Dans la bande de Gaza, même la terre ne suffit plus pour ceux qui l’ont quittée. Il n’y a pas de scène plus cruelle que celle d’un être humain privé de son dernier droit : être enterré dignement dans le sol de sa patrie. Avec la poursuite de l’agression israélienne brutale et l’augmentation quotidienne du nombre de morts, la souffrance a dépassé les limites du supportable. Gaza est devenue un champ de mort à ciel ouvert, sans tombes, sans terre, sans respect pour les défunts.
Les funérailles sont devenues une fuite face à une roquette ou une balle. L’adieu est une caresse hâtive sur le front d’un mort avant qu’il ne soit enveloppé dans un linceul et soustrait aux regards. Les scènes sont choquantes, elles arrachent l’humanité à l’homme et profanent la dignité du vivant comme du mort. C’est un moment charnière pour la conscience humaine, quand les tombes deviennent un luxe inaccessible et que l’enterrement devient un vœu difficile à exaucer. Est-il concevable que les cimetières deviennent une revendication urgente dans la liste de souffrances d’un peuple assiégé ?
Une terre qui n’accueille plus ni ses vivants… ni ses morts
Les massacres se succèdent quotidiennement. Le cri des endeuillés à peine apaisé est étouffé par un nouveau bombardement. Mais la tragédie ne se limite plus aux morts et à la destruction. Elle a dépassé les limites de l’imaginable : où enterrer nos martyrs ?

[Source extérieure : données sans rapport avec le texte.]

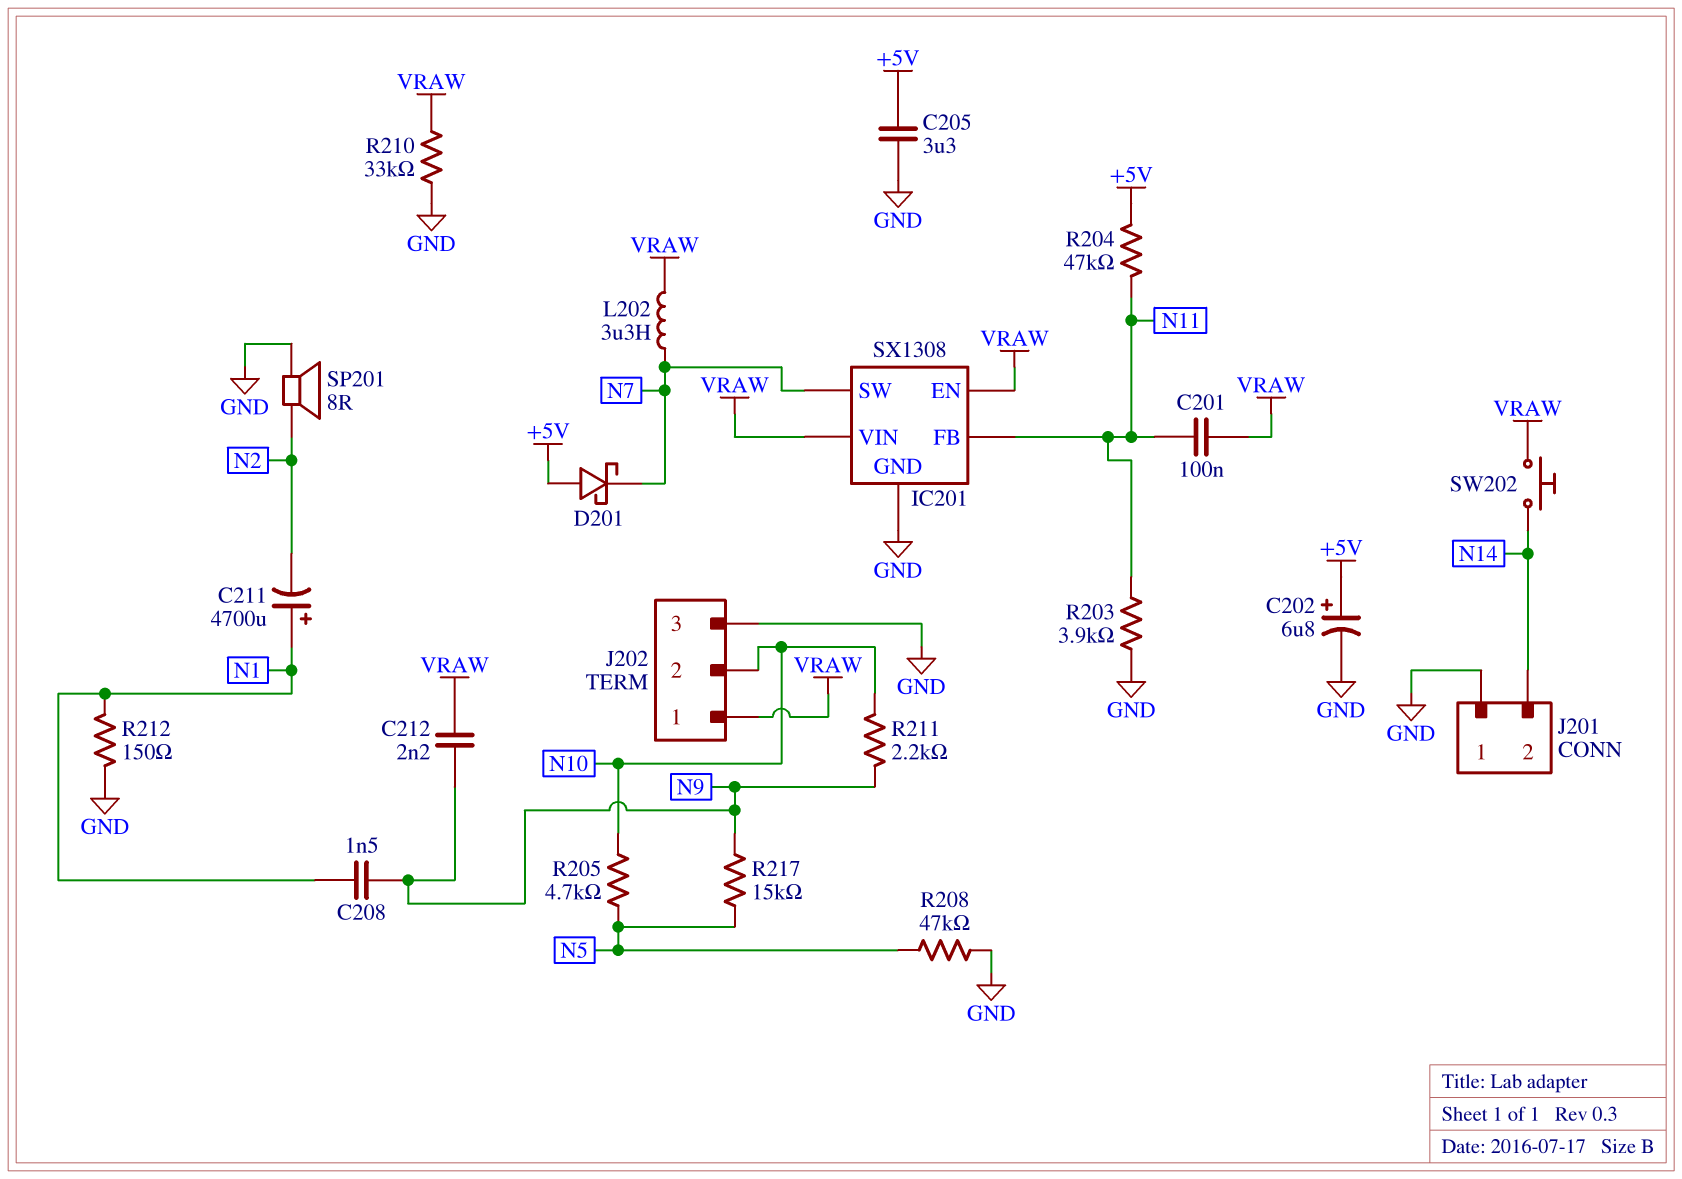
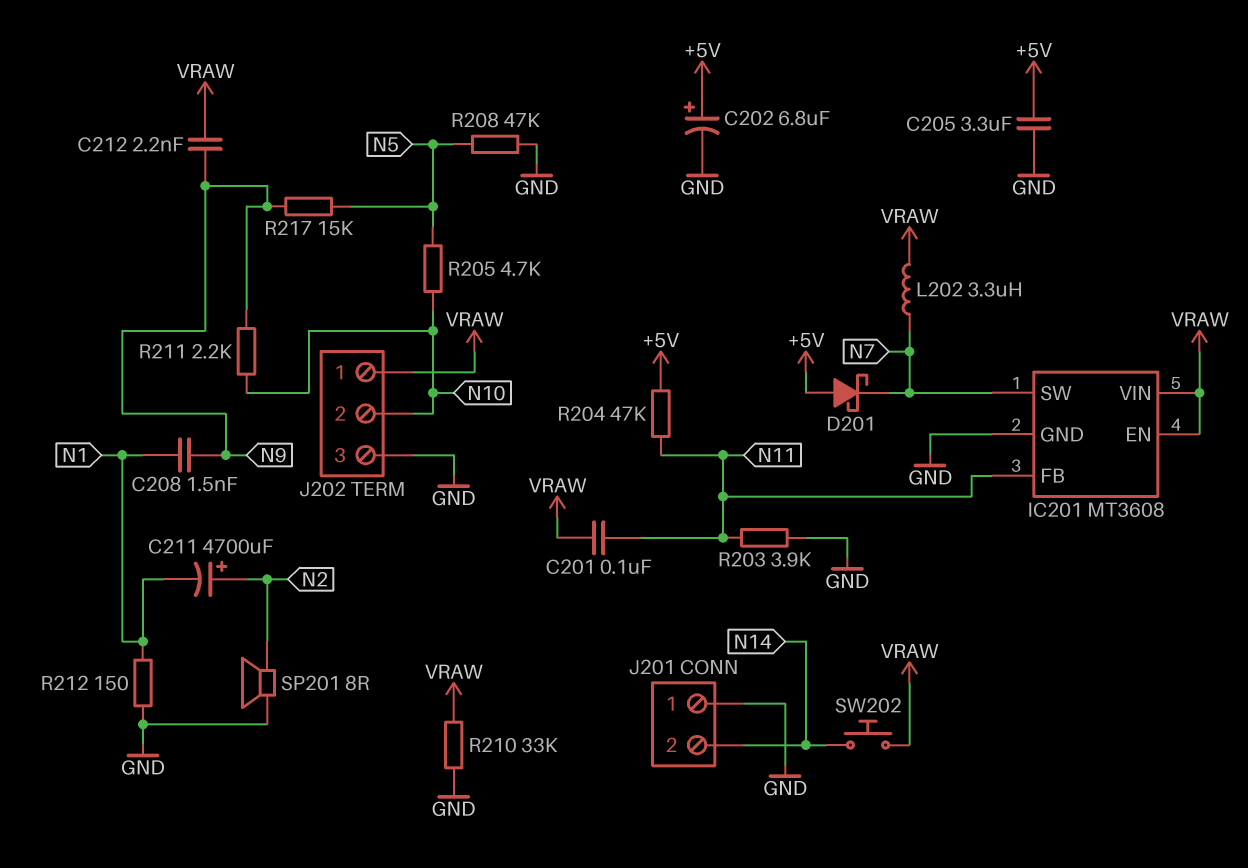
C211: 4700uF (plus N1, minus N2) -> 4700uF (plus N2, minus N1)
IC201: SX1308 -> MT3608

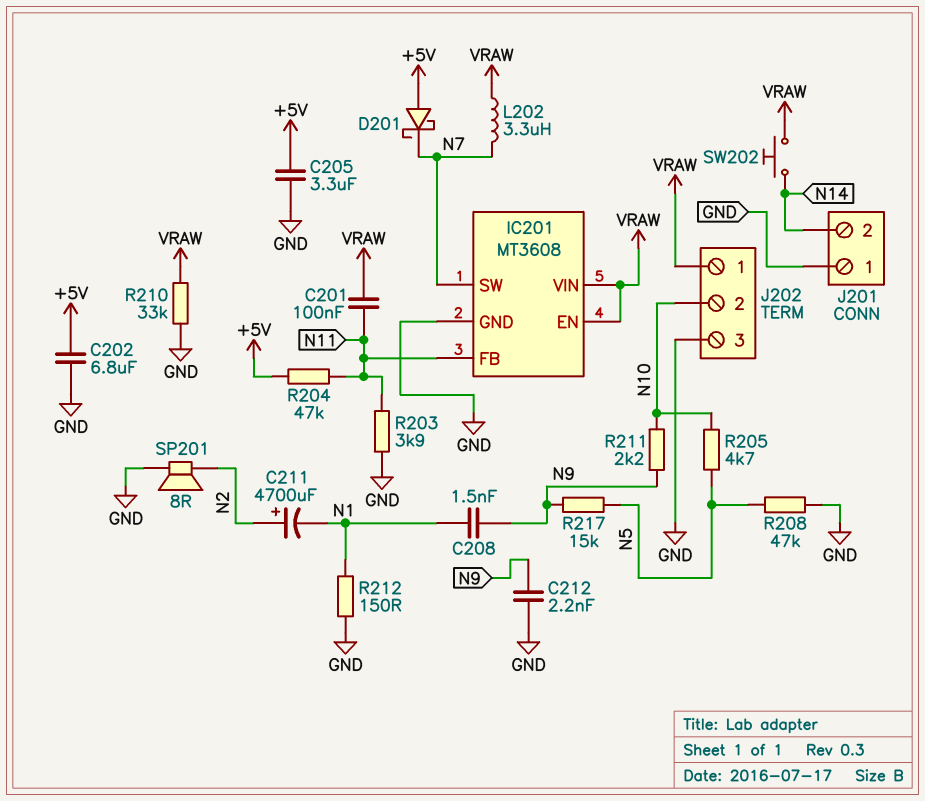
C202: 6.8uF (plus +5V, minus GND) -> 6.8uF (+5V, GND)
C212: 2.2nF (N9, VRAW) -> 2.2nF (GND, N9)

Imaginez une famille entière anéantie, sans que leurs proches ne trouvent un lieu pour leur dire adieu ou placer une pierre sur leur tombe pour les distinguer. La terre, jadis pleine de vie, est désormais saturée de cadavres. Les villes autrefois peuplées sont désormais envahies par la mort : des corps gisent à l’air libre, parfois les uns sur les autres.
Les mosquées ne peuvent plus contenir le nombre de funérailles. Les imams récitent des prières collectives pour des dizaines, voire des centaines de noms sans fin. Le spectacle ressemble à un cauchemar qui se répète chaque jour.
Avec l’occupation de plus de 75 % de la superficie de Gaza par les forces israéliennes, la souffrance a atteint un niveau sans précédent. Des milliers de familles sont piégées dans de petites poches au sud de la bande, dans des zones surpeuplées ou agricoles inadaptées à l’habitation, et encore moins à l’enterrement.
L’armée israélienne empêche les Palestiniens d’accéder à leurs anciens cimetières et cible quiconque tente de retourner dans les zones dont ils ont été expulsés.
La terre qui abritait leurs ancêtres et leurs bien-aimés est aujourd’hui sous occupation, interdite aux vivants comme aux morts. Le Palestinien ne possède même plus un coin de sa propre terre pour y reposer ses martyrs. La mort est devenue un rituel incomplet : sans adieu, sans sépulture, sans dignité.
C’est le sommet de la tragédie : être privé de sa patrie vivant, et même après la mort, être empêché de toucher son sol une dernière fois.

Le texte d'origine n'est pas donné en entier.